このような二重課税は、例えば前記例で、日本企業がタイで投資している場合、日本が課税権を放棄するか、日本側が、タイで課税された税額を日本での課税額から控除するかの方法により回避されるのである。課税の方式は各国複雑に絡み合っているので以上が二重課税とその回避方式の全てではないが、日タイ間を考える場合、日本は後者の課税額から控除する方式をとっているのである。


日本における「外国税額控除制度」
日本においては、原則として外国の支店等が得た所得と日本の親会社が得た所得を合算して納税することになっているが、タイでの所得はすでにタイにおいて法人所得税を支店等が納税済みであり、そのままでは二重課税となる。そこで、税法上「外国税額控除」という制度を設けている。この制度は支店などに適用される「直接控除」と子会社からの配当に適用される「間接控除」の2 種類がある。タイにある日系企業は大方が子会社であるので「間接控除」が適用されることになる。この制度は複雑な計算を行うので詳述しないが、簡単に言えば「間接控除」とは外国で支払った税額のうち、外国での法人所得額、外国で支払った法人所得税額および配当の額から一定の計算により算出した額を、親会社が外国の税務当局に直接支払った額とみなして、税額から控除する方式である。これにより全額が控除されるわけではないが二重課税は防止される仕組みとなっている。

みなし外国税額控除
以上のほかに国際間で二重課税となる恐れのあるものに利子所得、手数料所得(ロイヤルティなど)、不動産所得、人的役務に関する所得などがあるが、それぞれについて各国は二重課税防止のための2国間条約を締結しており、それらの所得に対する課税権がどちらにあるかを定めている。日タイ間でも1963年に締結された条約を1990年に改正した正式の名称「所得に対する租税に関する二重課税の回避および脱税防止のための日本国とタイ国との間の条約」、通称日タイ租税条約がある。この中で特に注意すべきことに「みなし外国税額控除」がある。

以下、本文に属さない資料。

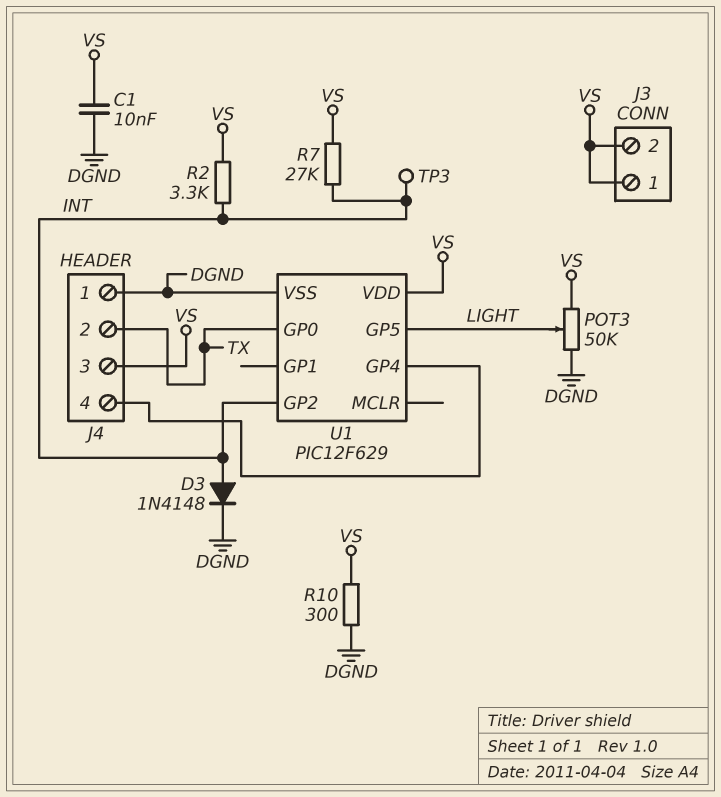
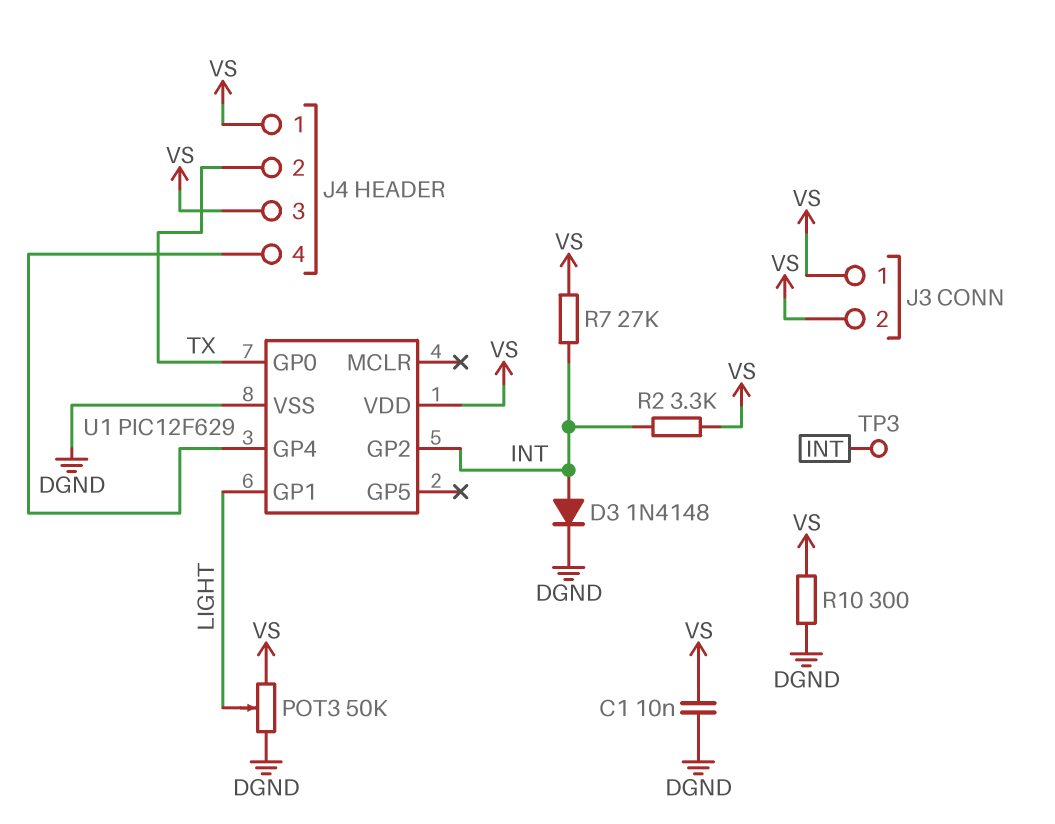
J4 pin 1: DGND -> VS
U1 pin GP1: none -> LIGHT
U1 pin GP5: LIGHT -> none

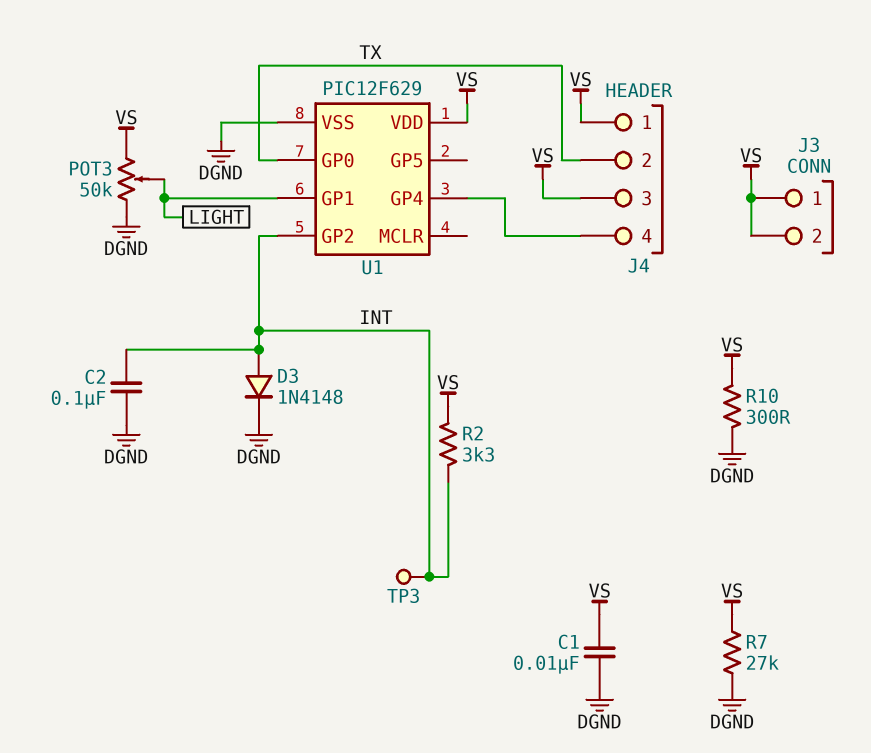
C2: none -> 100nF (DGND, INT)
R7: 27k (INT, VS) -> 27k (DGND, VS)

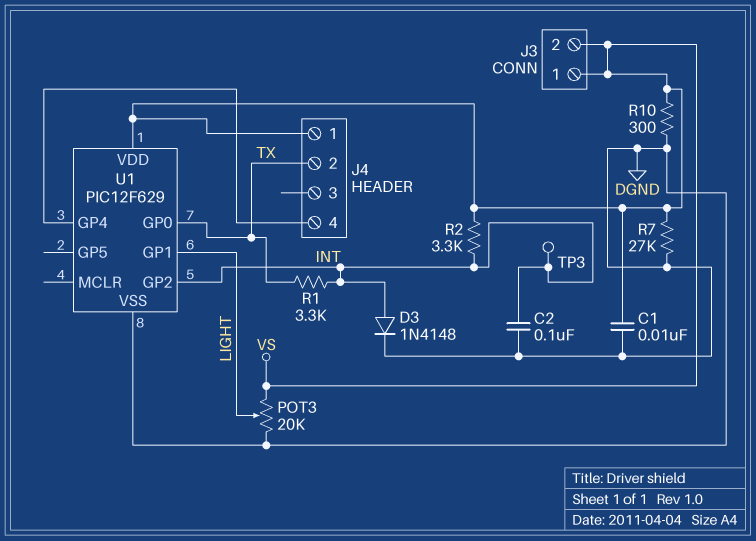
J4 pin 3: VS -> none
POT3: 50k (DGND, VS, wiper LIGHT) -> 20k (DGND, VS, wiper LIGHT)
R1: none -> 3.3k (INT, TX)

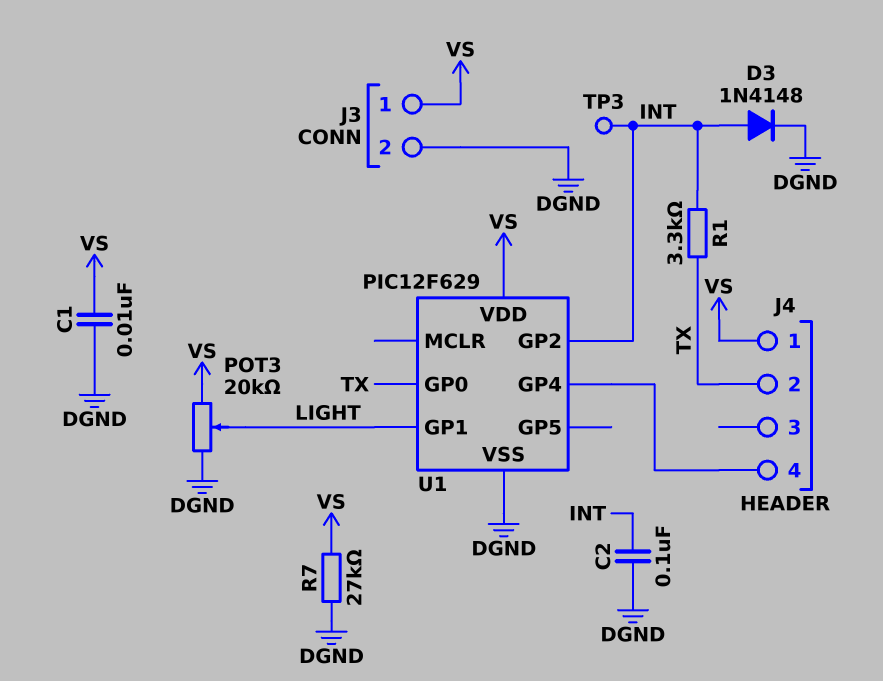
J3 pin 2: VS -> DGND
R2: 3.3k (INT, VS) -> none
R10: 300 (DGND, VS) -> none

これは、タイの場合投資奨励法によりタイで法人所得税が免除されている場合、タイで課税されなかったとして日本側が課税すれば、二重課税とはならないが、タイで産業奨励、投資奨励のため免税とされた意味がなくなるのである。従って、日タイ租税条約において日本側はタイで免除された法人所得税を課税されたとみなして、税額控除を行うことが両国間で取り決められているのである。従って、BOI認可事業で法人所得税が免税されている日系企業の親企業において、この制度が活用できるよう、よく理解することが重要である。